Crimeware kits have become a ubiquitous part of the malware scene in the last few years, but they have mainly been confined to the Windows platform. Now, reports are surfacing that the first such kit targeting Apple’s Mac OS X operating system has appeared.
The kit is being compared to the Zeus kit, which has been one of the more popular and pervasive crimeware kits for several years now. A report by CSIS, a Danish security firm, said that the OS X kit uses a template that’s quite similar to the Zeus construction and has the ability to steal forms from Firefox.
“The Danish IT-security company CSIS Security Group has just yesterday
observed a new advanced Form grabber designed for the Mac OS X operating
system being advertised on several closed underground forums. In the
same way as several other DIY crimeware kits designed for PCs, this tool
consists of a builder, an admin panel and supports encryption,” Peter Kruse of CSIS said in a blog post.

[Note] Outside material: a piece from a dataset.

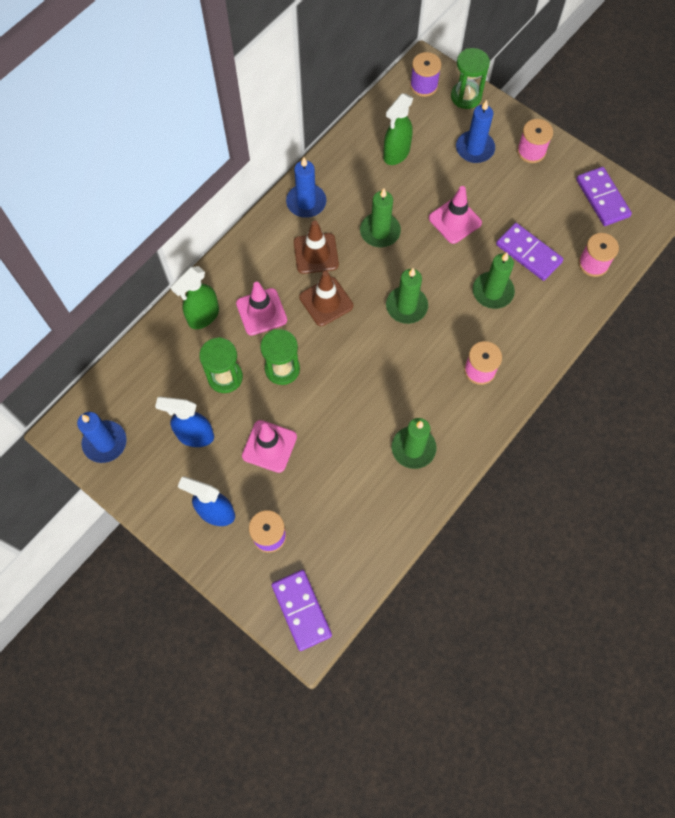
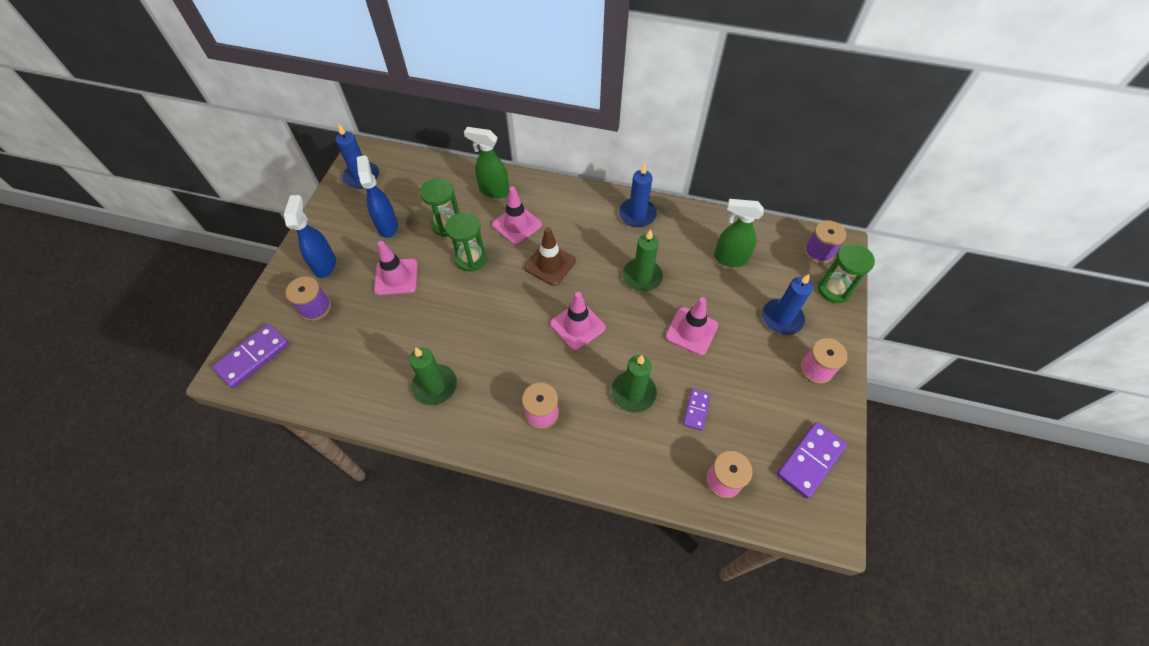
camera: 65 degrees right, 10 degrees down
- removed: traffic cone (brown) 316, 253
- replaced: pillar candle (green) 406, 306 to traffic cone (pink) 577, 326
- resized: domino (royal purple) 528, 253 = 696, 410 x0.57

kit is being sold under the name Weyland-Yutani BOT and it is the first
of its kind to hit the Mac OS platform. Apparently, a dedicated iPad
and Linux release are under preparation as well. The
Weyland-Yutani BOT supports web injects and form grabbing in Firefox;
however both Chrome and Safari will soon follow. The webinjects
templates are identical to the ones used in Zeus and Spyeye.”

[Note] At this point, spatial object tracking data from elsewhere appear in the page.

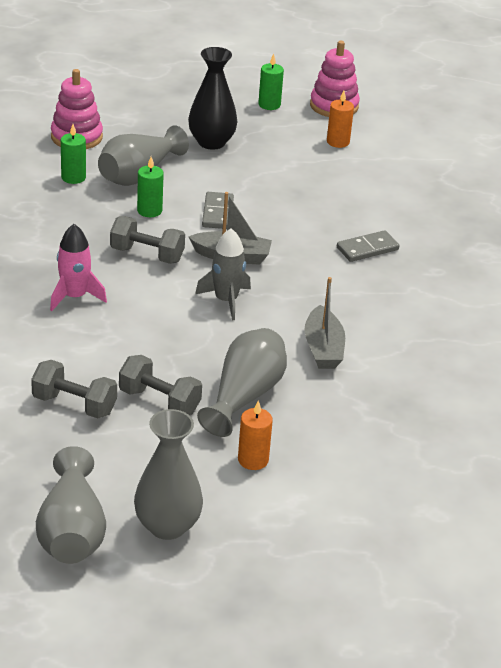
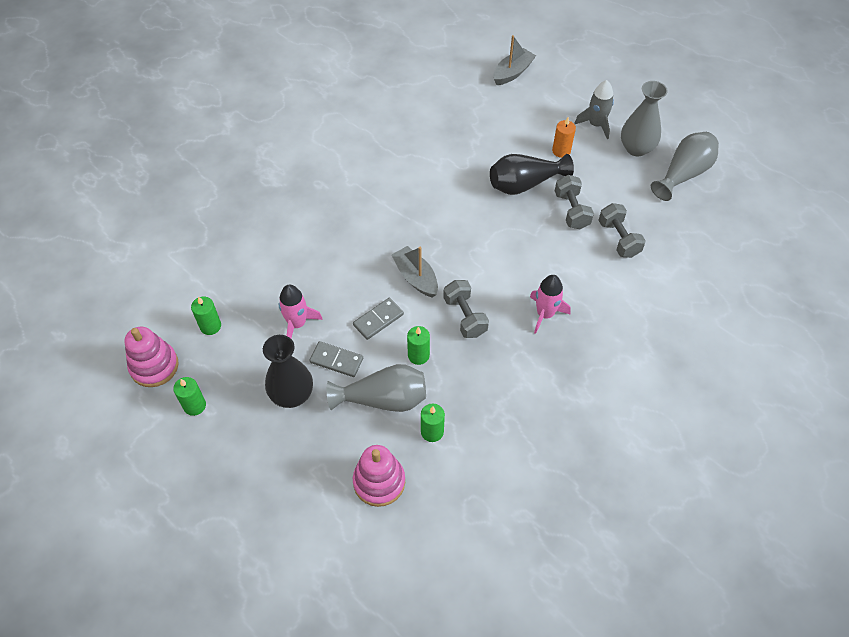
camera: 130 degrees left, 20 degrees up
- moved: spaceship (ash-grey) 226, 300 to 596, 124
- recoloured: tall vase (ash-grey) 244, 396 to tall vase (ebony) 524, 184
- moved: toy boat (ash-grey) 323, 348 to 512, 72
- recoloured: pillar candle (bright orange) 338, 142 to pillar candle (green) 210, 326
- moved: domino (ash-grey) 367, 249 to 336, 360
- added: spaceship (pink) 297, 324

In an email exchange, Kruse said that the builder component of the kit runs on Windows machines and the user has the option of specifying that he wants the malware to run on OS X. The builder will then create a Mac binary.
Malware authors and professional attack crews have steered clear of the OS X platform for the most part, for a variety of reasons. One of the main things holding up the development of Mac-specific attack tools, experts say, is the small market share Apple has, particularly in the enterprise. However, that is gradually changing and the attackers are beginning to follow.

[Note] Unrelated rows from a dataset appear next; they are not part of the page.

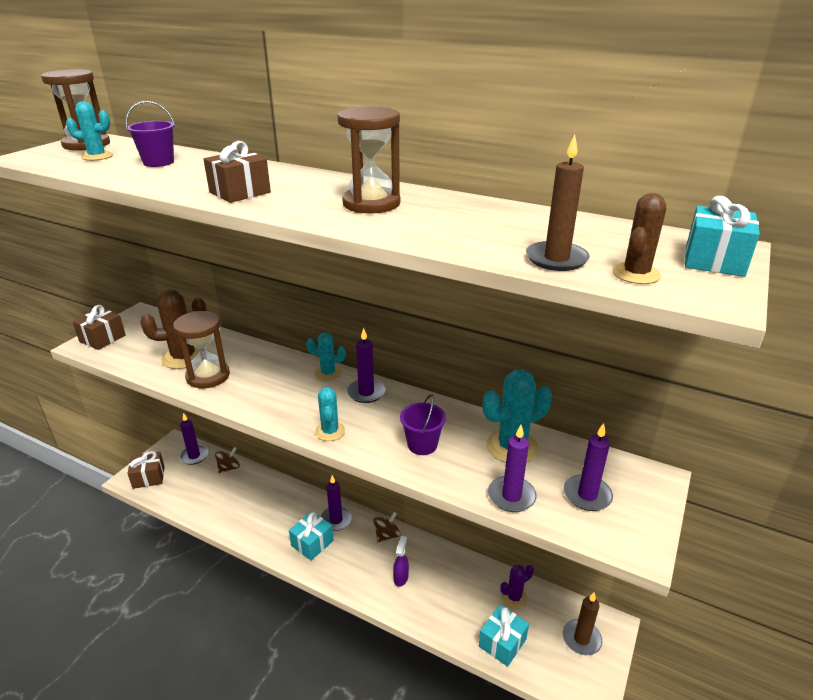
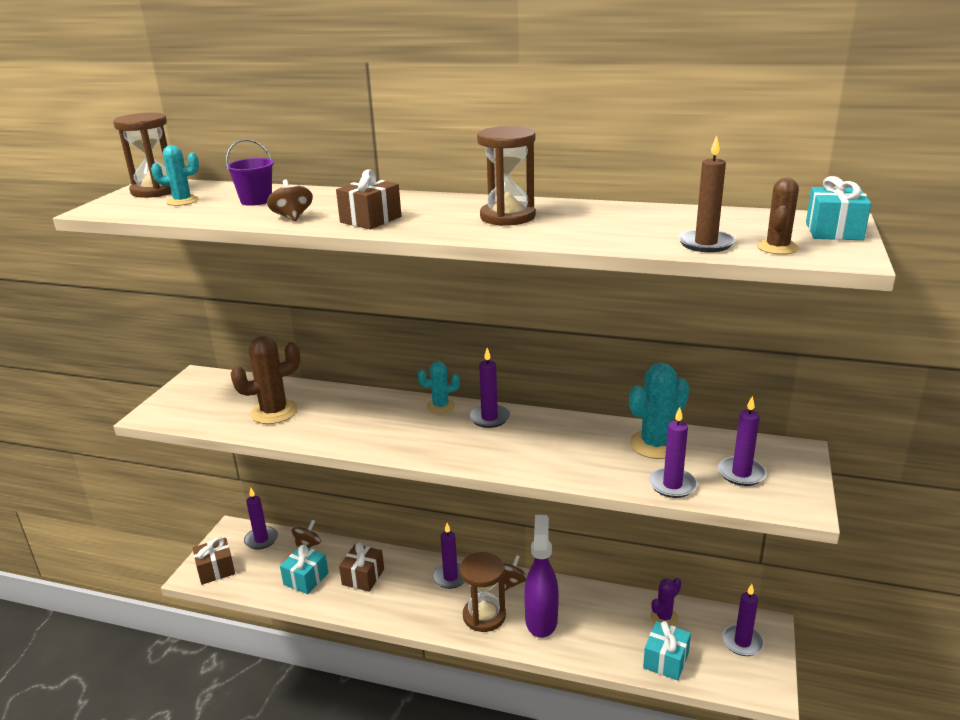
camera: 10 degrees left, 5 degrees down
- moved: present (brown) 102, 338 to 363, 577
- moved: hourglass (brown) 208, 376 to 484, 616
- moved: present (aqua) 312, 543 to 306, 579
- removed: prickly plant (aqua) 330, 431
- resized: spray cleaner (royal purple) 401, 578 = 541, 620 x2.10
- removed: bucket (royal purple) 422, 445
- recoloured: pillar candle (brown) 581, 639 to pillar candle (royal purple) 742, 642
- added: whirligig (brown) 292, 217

In addition to the new crimeware kit, a Mac-specific scareware attack also popped up on Monday, targeting users who searched for some popular terms on Google. The MACDefenderscareware is appearing in search results for images of Osama bin Laden as well as in other places.
“In it’s current incarnation, MACDefender shows up in the installed
applications list, so can be uninstalled. If you have accidentally
installed this, go ahead and uninstall it. I would not expect this ‘uninstall’ option to be a good long term protection strategy. I’d
suggest that OSX users disable ‘Open safe files after downloading’, and
also invest in a reasonable anti-malware suite. Installing a real
anti-malware package is also a good idea,” Rob VandenBrink of the SANS Internet Storm Center wrote in an analysis of the scareware.